Small R0 resectable tumors that may have been treated with neoadjuvant therapy have a good chance of healing. Inoperable GISTs are preferably treated with the tyrosine kinase inhibitor, such as imatinib. These tumors develop hepatic and peritoneal metastases. Most gastrointestinal stromal tumors are found incidentally due to their non-specific vague symptoms, in some cases, there may be bleeding.
Other tumors may affect the stomach as well, i.e. the MALT lymphoma, which is considered to be part of the non-Hodgkin lymphomas.
The answers are below the references.
1. Which statement is not true? Symptoms of gastric cancer may be:
- In the advanced stage of gastric cancer, the Virchow’s lymph node can be palpable.
- Malignant acanthosis nigricans (acanthosis nigricans maligna), a cutaneous paraneoplastic syndrome, frequently occurs in the early stages of the disease.
- Pyloric stenosis and bleeding are complications due to tumor growth.
- A sudden aversion to meat may be an indicator of gastric cancer.
- Gastric cancer causes only non-specific symptoms in the beginning stages.
2. Which statement is not true?

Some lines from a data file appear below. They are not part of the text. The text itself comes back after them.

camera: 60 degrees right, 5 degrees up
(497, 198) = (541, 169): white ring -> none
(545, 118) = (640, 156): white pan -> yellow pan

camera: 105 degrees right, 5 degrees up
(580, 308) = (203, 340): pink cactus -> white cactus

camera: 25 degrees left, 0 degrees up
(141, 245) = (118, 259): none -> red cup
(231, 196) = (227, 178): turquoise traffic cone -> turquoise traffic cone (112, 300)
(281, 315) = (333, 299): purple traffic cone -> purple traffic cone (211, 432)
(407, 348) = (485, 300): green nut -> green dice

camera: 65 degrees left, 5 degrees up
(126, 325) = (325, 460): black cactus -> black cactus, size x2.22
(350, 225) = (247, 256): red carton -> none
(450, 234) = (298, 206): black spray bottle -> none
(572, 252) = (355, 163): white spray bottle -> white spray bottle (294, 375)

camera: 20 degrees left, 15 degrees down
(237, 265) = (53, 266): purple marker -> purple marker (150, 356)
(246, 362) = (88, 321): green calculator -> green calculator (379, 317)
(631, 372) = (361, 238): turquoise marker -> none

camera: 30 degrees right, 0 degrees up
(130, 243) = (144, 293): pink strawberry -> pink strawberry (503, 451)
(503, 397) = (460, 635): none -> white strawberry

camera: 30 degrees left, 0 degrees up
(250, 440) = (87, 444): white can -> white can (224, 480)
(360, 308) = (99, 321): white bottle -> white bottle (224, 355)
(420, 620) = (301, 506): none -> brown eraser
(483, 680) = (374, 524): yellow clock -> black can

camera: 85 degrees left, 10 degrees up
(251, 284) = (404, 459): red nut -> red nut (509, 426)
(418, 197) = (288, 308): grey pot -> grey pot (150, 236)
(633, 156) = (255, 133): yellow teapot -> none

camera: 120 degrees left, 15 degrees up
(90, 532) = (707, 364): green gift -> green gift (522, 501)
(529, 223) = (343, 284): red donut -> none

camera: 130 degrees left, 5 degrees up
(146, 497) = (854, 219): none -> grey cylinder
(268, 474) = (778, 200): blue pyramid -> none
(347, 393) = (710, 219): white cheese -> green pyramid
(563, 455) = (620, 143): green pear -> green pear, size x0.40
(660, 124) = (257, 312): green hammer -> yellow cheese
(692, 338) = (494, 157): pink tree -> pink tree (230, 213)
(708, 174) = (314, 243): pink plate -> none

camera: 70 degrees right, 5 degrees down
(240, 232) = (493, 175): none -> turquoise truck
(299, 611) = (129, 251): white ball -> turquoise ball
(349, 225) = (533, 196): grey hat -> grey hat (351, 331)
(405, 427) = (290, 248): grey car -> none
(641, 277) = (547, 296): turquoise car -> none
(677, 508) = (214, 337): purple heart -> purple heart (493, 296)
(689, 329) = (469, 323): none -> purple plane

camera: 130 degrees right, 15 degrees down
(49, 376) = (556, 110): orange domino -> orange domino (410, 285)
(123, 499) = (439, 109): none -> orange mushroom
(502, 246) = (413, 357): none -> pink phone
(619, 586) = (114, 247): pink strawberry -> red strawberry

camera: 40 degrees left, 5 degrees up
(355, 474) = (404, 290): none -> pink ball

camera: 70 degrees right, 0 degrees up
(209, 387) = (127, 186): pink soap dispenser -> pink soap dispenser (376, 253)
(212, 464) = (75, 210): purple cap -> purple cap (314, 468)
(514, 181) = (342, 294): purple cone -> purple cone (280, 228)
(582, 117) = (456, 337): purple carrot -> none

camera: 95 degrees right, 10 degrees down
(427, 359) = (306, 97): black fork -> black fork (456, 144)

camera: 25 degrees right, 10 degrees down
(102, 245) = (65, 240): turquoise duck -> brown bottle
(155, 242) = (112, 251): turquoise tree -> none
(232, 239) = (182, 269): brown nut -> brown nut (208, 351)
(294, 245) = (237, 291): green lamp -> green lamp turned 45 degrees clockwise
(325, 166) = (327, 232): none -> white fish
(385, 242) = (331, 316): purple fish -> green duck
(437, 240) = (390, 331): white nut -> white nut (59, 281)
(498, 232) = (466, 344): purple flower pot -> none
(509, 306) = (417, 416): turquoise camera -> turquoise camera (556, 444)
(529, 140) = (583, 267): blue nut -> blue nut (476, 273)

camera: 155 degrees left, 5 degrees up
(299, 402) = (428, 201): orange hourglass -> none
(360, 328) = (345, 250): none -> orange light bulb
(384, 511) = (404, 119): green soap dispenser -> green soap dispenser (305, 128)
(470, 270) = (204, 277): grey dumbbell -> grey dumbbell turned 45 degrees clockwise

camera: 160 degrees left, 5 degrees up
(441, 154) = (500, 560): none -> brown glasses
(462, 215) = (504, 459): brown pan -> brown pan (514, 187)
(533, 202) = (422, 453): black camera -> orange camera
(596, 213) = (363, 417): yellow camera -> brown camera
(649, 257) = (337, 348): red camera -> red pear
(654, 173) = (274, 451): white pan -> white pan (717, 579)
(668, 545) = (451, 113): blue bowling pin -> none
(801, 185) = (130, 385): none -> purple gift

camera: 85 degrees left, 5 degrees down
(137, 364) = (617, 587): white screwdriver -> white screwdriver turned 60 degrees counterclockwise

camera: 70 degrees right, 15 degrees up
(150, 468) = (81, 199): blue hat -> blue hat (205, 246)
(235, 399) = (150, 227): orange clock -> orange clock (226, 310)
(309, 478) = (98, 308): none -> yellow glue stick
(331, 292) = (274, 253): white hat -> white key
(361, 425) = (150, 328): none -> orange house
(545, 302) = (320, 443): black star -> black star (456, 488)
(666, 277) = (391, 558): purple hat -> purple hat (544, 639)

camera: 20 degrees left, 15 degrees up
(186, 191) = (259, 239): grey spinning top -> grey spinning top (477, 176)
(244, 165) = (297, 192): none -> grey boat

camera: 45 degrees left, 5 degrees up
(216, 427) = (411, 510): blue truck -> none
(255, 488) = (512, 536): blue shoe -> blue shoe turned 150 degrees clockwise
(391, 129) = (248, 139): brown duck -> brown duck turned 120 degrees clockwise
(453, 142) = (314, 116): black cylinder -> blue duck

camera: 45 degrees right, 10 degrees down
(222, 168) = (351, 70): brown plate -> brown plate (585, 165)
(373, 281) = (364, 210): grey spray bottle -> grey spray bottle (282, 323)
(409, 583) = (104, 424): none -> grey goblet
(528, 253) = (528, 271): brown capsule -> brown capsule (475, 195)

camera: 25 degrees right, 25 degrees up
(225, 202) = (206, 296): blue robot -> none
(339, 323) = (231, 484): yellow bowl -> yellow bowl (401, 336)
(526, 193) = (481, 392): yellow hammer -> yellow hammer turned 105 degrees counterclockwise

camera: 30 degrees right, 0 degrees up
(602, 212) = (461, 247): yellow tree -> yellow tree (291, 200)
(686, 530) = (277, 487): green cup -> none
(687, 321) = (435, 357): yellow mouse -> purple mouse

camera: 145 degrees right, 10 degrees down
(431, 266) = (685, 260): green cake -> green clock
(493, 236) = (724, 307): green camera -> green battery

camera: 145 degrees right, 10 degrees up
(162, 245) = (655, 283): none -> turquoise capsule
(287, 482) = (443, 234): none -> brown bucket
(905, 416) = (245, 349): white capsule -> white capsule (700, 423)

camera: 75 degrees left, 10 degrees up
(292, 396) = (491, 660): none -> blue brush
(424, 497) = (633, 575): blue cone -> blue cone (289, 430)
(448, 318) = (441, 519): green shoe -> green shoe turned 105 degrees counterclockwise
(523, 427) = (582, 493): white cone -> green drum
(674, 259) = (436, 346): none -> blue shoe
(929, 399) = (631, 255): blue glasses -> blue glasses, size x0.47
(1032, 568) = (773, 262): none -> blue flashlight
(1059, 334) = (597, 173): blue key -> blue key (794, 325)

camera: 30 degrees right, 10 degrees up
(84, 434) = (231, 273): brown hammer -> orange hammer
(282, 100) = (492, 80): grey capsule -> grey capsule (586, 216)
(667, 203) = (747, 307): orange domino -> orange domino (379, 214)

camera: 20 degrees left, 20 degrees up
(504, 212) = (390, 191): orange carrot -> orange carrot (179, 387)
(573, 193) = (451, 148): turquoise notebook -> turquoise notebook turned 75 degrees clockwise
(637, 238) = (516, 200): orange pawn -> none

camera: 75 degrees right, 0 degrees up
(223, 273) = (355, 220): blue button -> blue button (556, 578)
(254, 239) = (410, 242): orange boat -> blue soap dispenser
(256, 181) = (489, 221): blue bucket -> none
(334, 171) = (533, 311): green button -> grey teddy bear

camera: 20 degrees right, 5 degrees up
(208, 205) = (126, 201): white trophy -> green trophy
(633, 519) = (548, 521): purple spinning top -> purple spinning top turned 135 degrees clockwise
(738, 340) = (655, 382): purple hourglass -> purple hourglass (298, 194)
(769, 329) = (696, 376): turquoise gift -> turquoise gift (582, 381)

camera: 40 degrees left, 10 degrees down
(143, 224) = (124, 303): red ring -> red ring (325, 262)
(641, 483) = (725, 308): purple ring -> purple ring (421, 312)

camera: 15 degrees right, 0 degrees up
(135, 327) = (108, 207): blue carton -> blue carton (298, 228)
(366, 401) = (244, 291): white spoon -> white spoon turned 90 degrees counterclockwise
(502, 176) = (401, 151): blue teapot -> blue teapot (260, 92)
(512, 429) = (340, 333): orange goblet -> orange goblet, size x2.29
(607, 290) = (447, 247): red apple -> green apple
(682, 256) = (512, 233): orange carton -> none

Causes of gastric cancer may be:
- The biggest risk for gastric cancer is gastroduodenal ulcer disease.
- An infection with Helicobacter pylori is a frequent cause of gastric cancer.
- Partial gastrectomy poses a certain risk of degeneration.
- Adenomatous gastric polyps may degenerate.
- Giant fold gastritis may be a cause of gastric cancer.
3. Which statement regarding metastasizing gastric cancer is not true?
- 70% of patients have already developed lymph node metastases at the time of diagnosis.
- Gastric cancer metastasizes early on to the lymph nodes of the lesser and greater curvature.
- The Krukenberg tumor is a metastasis of gastric cancer in the ovaries or the pouch of Douglas.
- Per continuitatem, the tumor metastasizes into the esophagus, duodenum, colon and pancreas.
- The hematogenous spread to the liver, lungs, bones and brain takes place during the early stages of the disease.